「それって台湾と関係あるんですか?」

 特に軍隊(以下「國軍」)は、1924年に中国広東省で建軍され、その後に日中戦争と国共内戦を戦って……という組織のルーツを保ち続けている。中国全土を描いたマークや戦旗を用いる部隊(海軍陸戦隊など)や、かつての独裁政権時代の指導者名に由来する軍用機(蒋経国にちなんだ経国号)も現役で運用されている。

 なので、中華民国国家や國軍としては、自分たちの組織の過去の勝利を祝う必要がある。そこで毎年開かれているイベントのひとつが、抗日戦争の勝利を記念するミュージカルショーだ。今年の名称が「第二次大戦記念および抗戦争勝利80週年音楽会」であることはすでに書いた。

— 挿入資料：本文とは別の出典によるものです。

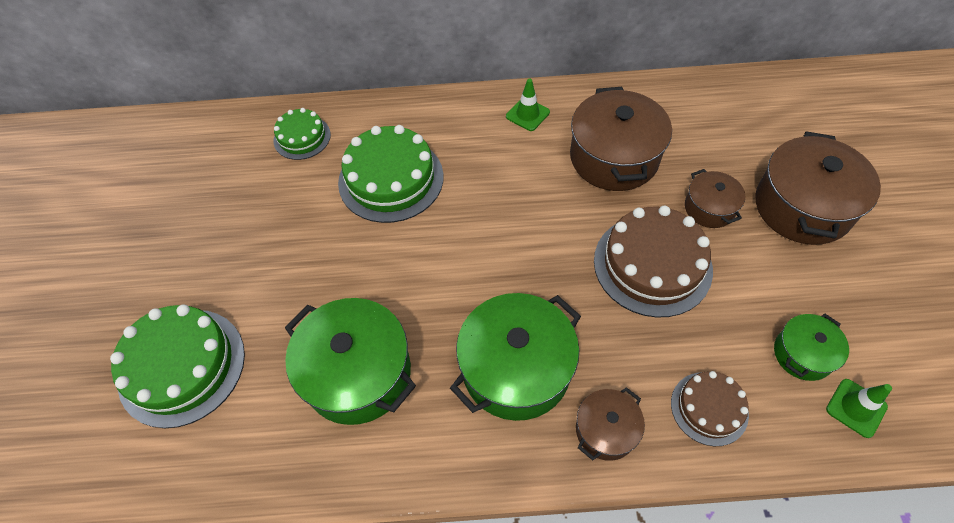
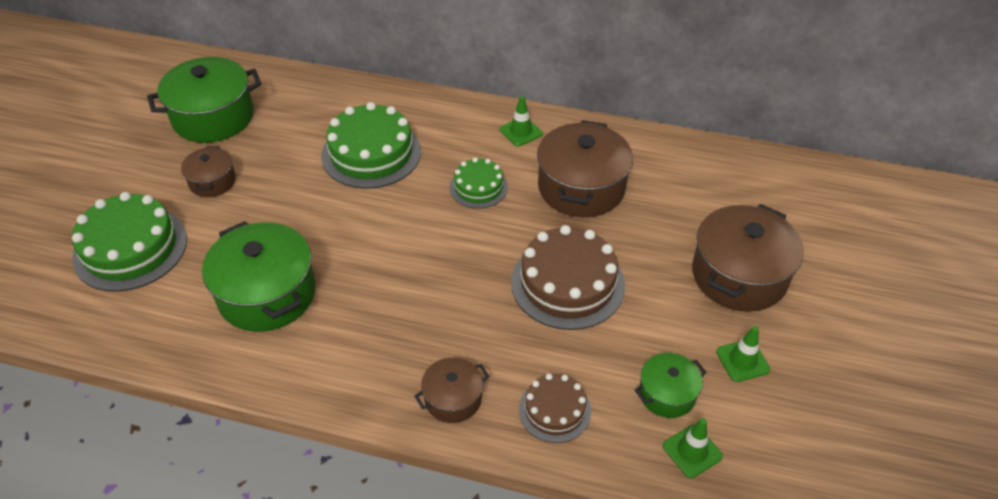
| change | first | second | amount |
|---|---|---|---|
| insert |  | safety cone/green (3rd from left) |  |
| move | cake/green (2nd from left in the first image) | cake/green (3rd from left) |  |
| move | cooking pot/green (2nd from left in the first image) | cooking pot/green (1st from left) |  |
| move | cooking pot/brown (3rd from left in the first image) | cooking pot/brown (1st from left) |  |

会場はやはり高齢者比率が高い。国防部のイベントだけに退役軍人が多そうだ。 ©︎安田峰俊

 私はこの夏、全然別の用事である台湾チアガールの取材(他の記事で書く)で現地に行った。そちらで彼女たちを紹介してもらった人たちのなかに、たまたま軍関係や外省人のルーツがある人がいた。そこでこの音楽会に招待してもらったのである。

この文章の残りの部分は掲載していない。